9) build load balancer rules/probes for EM standard ports - only having the original server in the pool at this point - these can be found in the EM install docs
10) use emctl to repoint OMS to the load balanced address for both console and upload
emctl secure oms -sysman_pwd sysmanpasswordhere -reg_pwd agentregpasswordhere -host dnsalias.for.loadbalancer.here -secure_port 4903 -slb_port 4903 -slb_console_port 7802 -slb_jvmd_https_port 7301
11) allow unsecured access for the local agents to upload to the non load balanced port (this seems to be a quirk of azure that the servers being load balanced cannot actually talk to the load balanced addressed - maybe this creates a feedback loop or something).

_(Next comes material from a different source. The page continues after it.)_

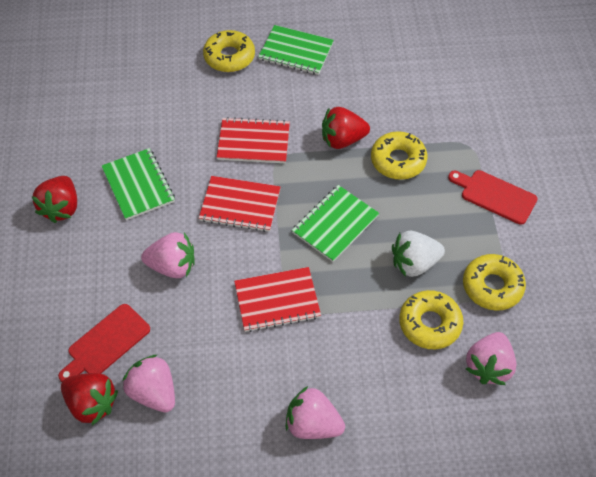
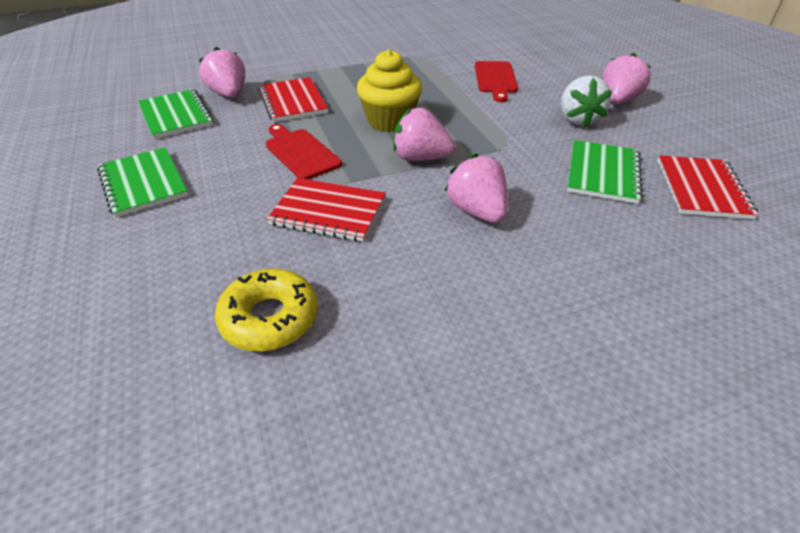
red strawberry: 3 -> 0
yellow cupcake: 0 -> 1
yellow donut: 4 -> 1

If you are using other load balancer types this may not be necessary
emctl secure unlock -console -upload
12) At this point you have a live/live OMS setup for console access any additional agents you add should be configured to the load balanced address which will also be highly available.
13) Now we just add dataguard
 (annoyingly the wizard in 13CR2 seemed to be broken and i had to do it manually)
14) Now we tell both OMS's the new data guard style connect string it should use for the repo - repeat from above
 emctl config oms -store_repos_details -repos_user sysman -repos_conndesc '(DESCRIPTION=(ADDRESS_LIST=(ADDRESS=(PROTOCOL=TCP)(HOST=hosta)(PORT=1521))(ADDRESS=(PROTOCOL=TCP)(HOST=hostb)(PORT=1521)))(CONNECT_DATA=(SERVICE_NAME=dataguard_service_name_you_define)(SERVER=DEDICATED)))'
15) And thats pretty much it.....

I did a whole series of tests with database switchovers and stopping/starting OMS's and having one up and one down etc and I'm happy to report that the whole thing works pretty seamlessly - intact very impressively so a complete switchover of database and stopping of one of the OMS's and the system just carried on working - from an end use point of view you wouldn't have even known!

Quite impressive i thought - this is a relatively simple architecture that makes the system very reliable - no RAC, no clusters but we do have a cloud....... :-)

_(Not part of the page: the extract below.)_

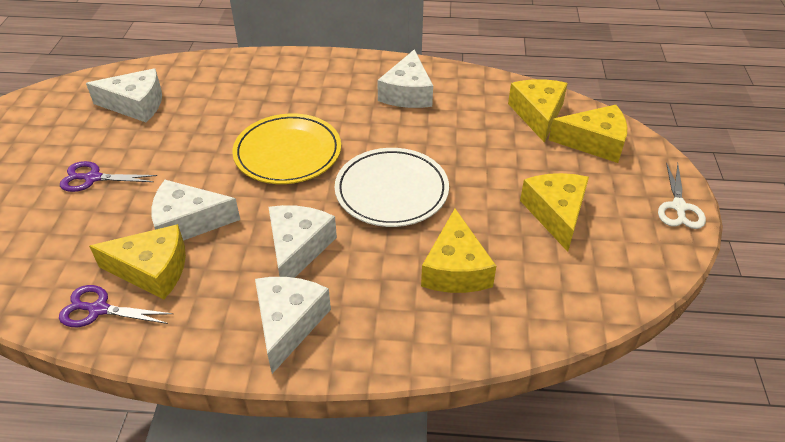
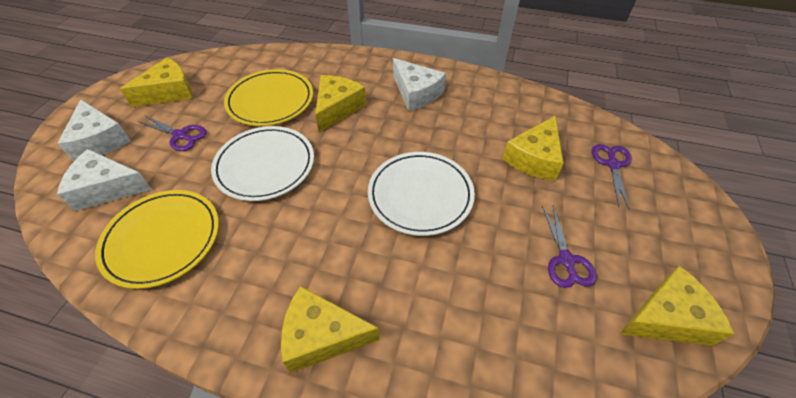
purple scissors: 2 -> 3
white cheese: 5 -> 3
white plate: 1 -> 2
white scissors: 1 -> 0
yellow plate: 1 -> 2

I would imagine this same architectural possibility holds true for Oracle cloud, Amazon AWS etc and even of course good old 'On Premise'..........



quick caveat on all of this (thanks Cameron and others for reminding me not everyone has a ULA...) - remember to consider what licence impact (from an oracle point of view this can have) - take a look at the special licence case for cloud control and what is and isn't free - and if you can turn it into plain english (specifically the web logic part) that would be great....

https://docs.oracle.com/cd/E63000_01/OEMLI/introduction.htm#OEMLI114


Comments

  1. This is really good and a powerful one which shows that EM13cR2 can be installed on Azure platform with HA setup.

    This really shows that platform is not really a constraint for EM and EM can be deployed on Cloud & On-premise.